Parco Nazionale degli Iblei, Natura Sicula: “Il dibattito è ostaggio di logiche spartitorie”

Il dibattito sull’istituzione del Parco Nazionale degli Iblei è «ridotto a indegno ostaggio di logiche spartitorie e calcoli elettorali». È la denuncia dell’associazione ambientalista Natura Sicula, che in un comunicato attacca sia chi punta a future nomine di sottogoverno sia chi, secondo l’associazione, si oppone strumentalmente all’iniziativa per ragioni elettorali.
Per Natura Sicula, il mancato accordo sul parco avrebbe conseguenze concrete per i territori. “Rifiutare la gestione unica significa condannare il territorio a subire i vincoli e i divieti delle riserve già esistenti, rinunciando però ai massicci finanziamenti europei e al rilancio internazionale che solo un parco nazionale può garantire contro lo spopolamento dei comuni montani”.

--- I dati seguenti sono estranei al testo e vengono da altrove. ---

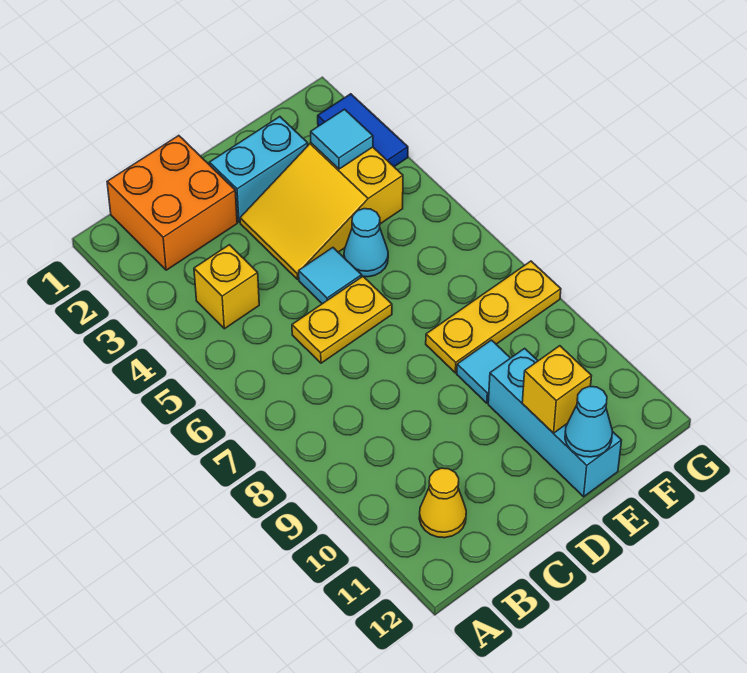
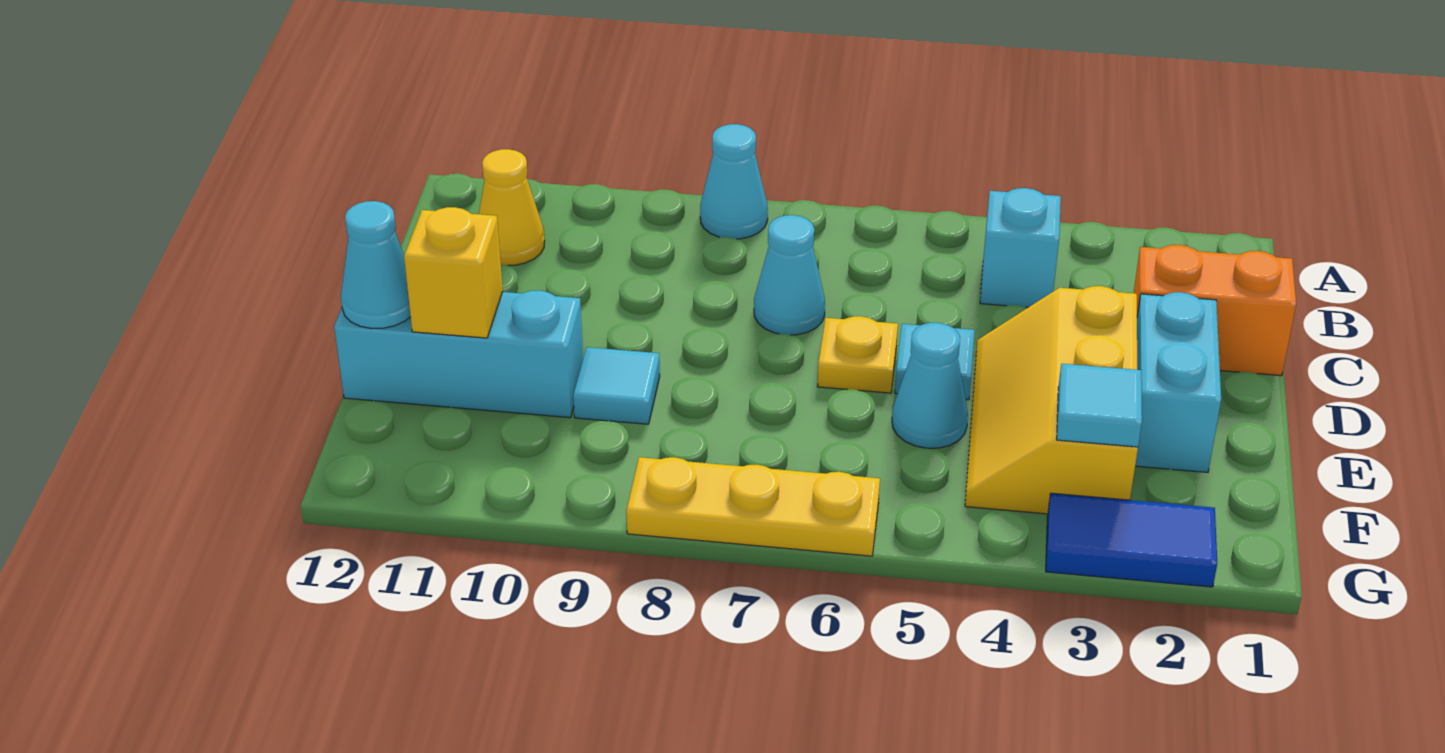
none -> cyan cone A8 level 1
orange brick B1:C2 level 1 -> orange brick C1:C2 level 1
yellow brick B4 level 1 -> cyan brick B4 level 1
yellow plate C6:D6 level 1 -> yellow plate D6 level 1
none -> cyan cone C7 level 1
yellow slope D3:F4 level 1 top F -> yellow slope D3:F4 level 1 top 3
yellow plate E8:G8 level 1 -> yellow plate G6:G8 level 1

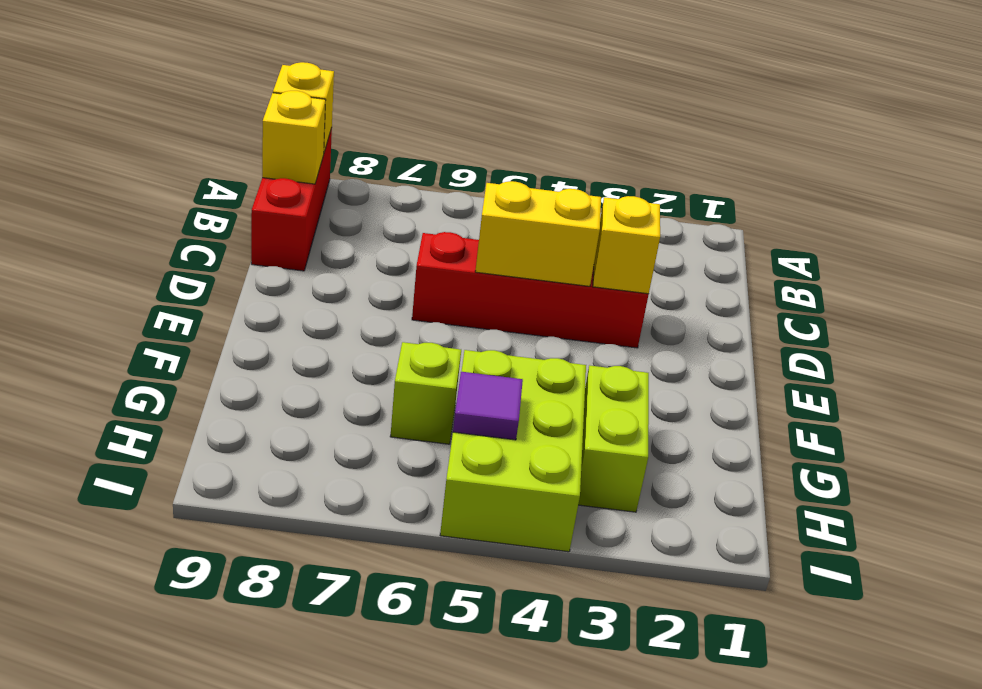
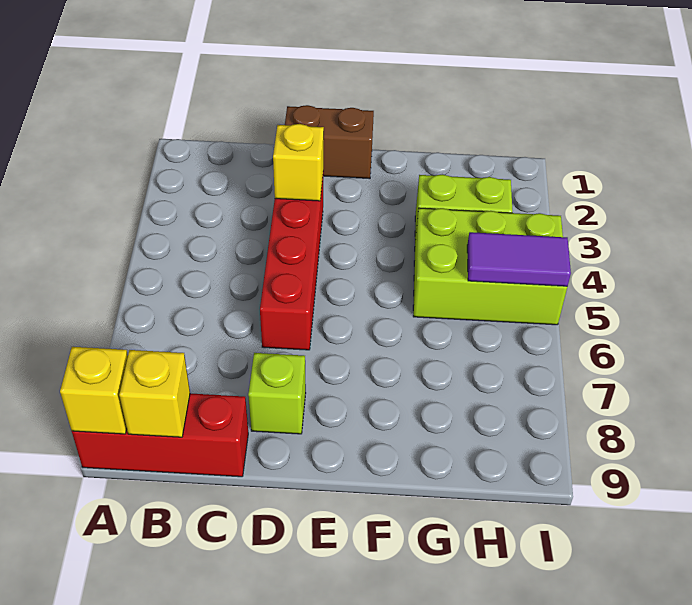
none -> brown brick D1:E1 level 1
yellow brick D4:D5 level 2 -> none
lime brick G6 level 1 -> lime brick D8 level 1
purple tile H5 level 2 -> purple tile H5:I5 level 2

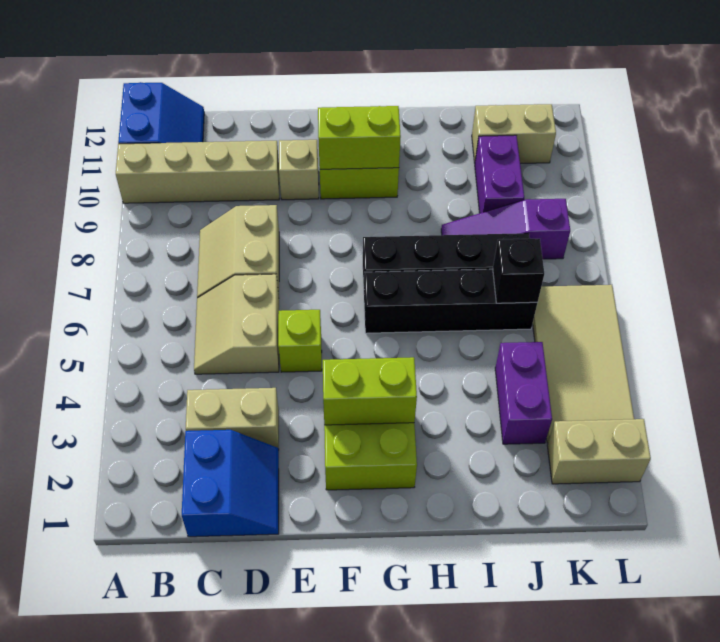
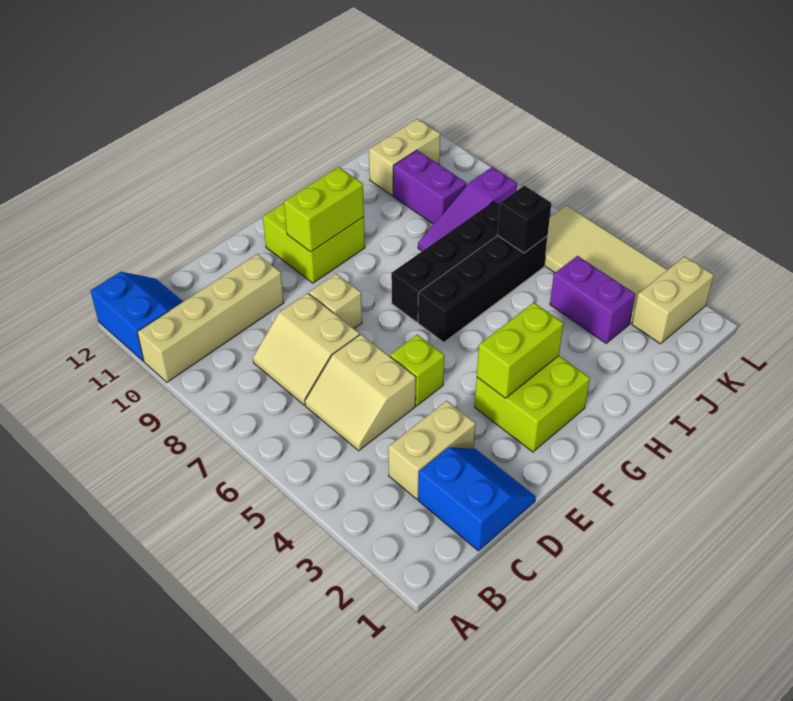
tan brick E10 level 1 -> tan brick E8 level 1

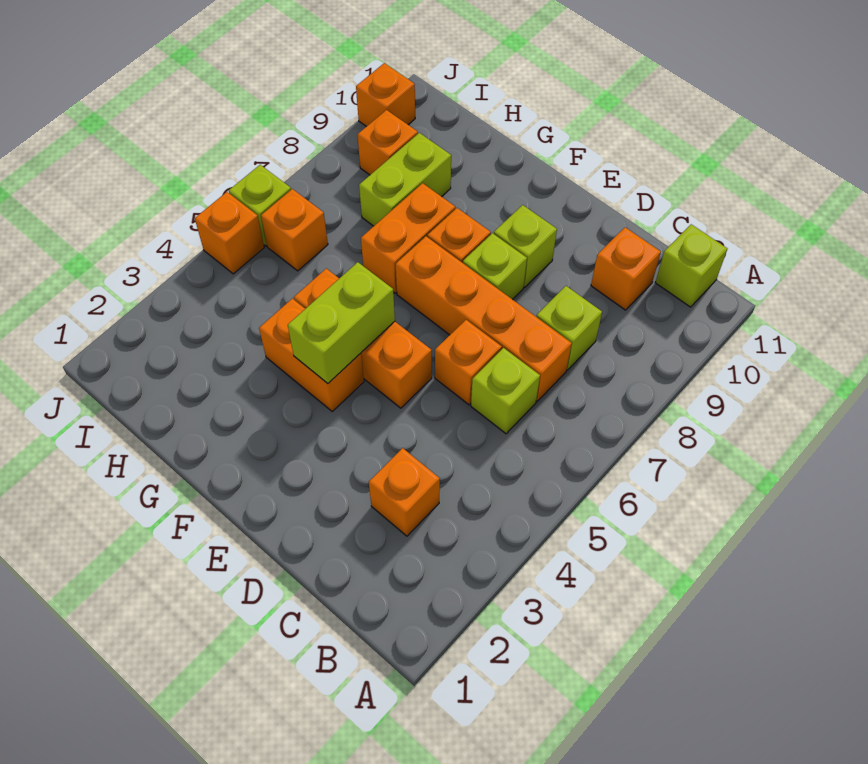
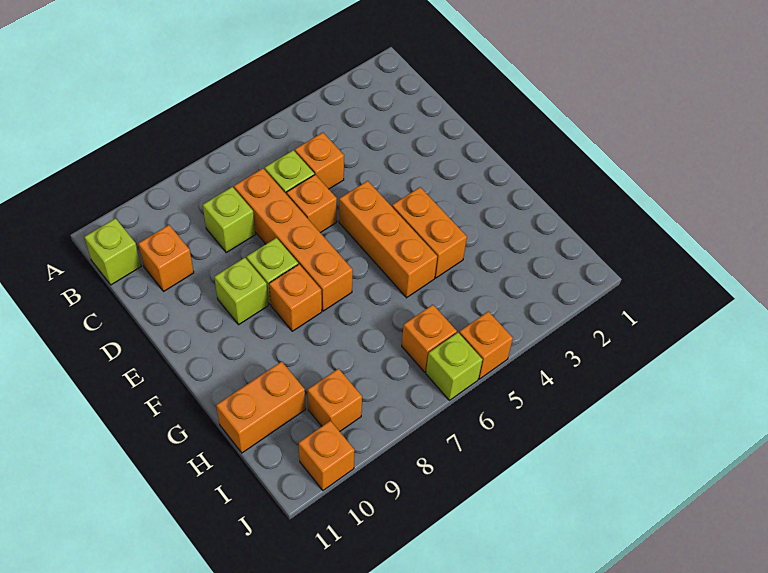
orange brick C3 level 1 -> orange brick C5 level 1
lime brick F4:F5 level 2 -> none
orange brick G7:G8 level 1 -> orange brick H10:H11 level 1
lime brick H8:H9 level 1 -> none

L’associazione respinge la lettura del parco come freno burocratico allo sviluppo, definendolo invece «uno scudo d’acciaio contro le speculazioni selvagge, le discariche, le trivelle e le distese di cemento». Tra i benefici elencati nel comunicato figurano la riduzione dei pesticidi chimici, la valorizzazione dei prodotti locali attraverso un marchio di eccellenza, il rilancio del turismo verde e una maggiore sicurezza sui sentieri.
Natura Sicula si sofferma anche su quella che definisce una campagna di disinformazione da parte degli oppositori. «Le carte cantano», si legge nel testo: il transito dei mezzi agricoli sarebbe sempre garantito, la pastorizia e la raccolta di funghi ed erbe spontanee rimarrebbero libere nel rispetto delle tradizioni locali, e la manutenzione dei manufatti rurali verrebbe favorita e non ostacolata.
Il comunicato si chiude con un appello diretto: secondo l’associazione, approvare l’istituzione del Parco Nazionale degli Iblei significherebbe «sbarrare la strada a chi vuole sfruttare e abbandonare la nostra terra, scegliendo di consegnare ai nostri figli una Sicilia fiera, protetta e realmente produttiva».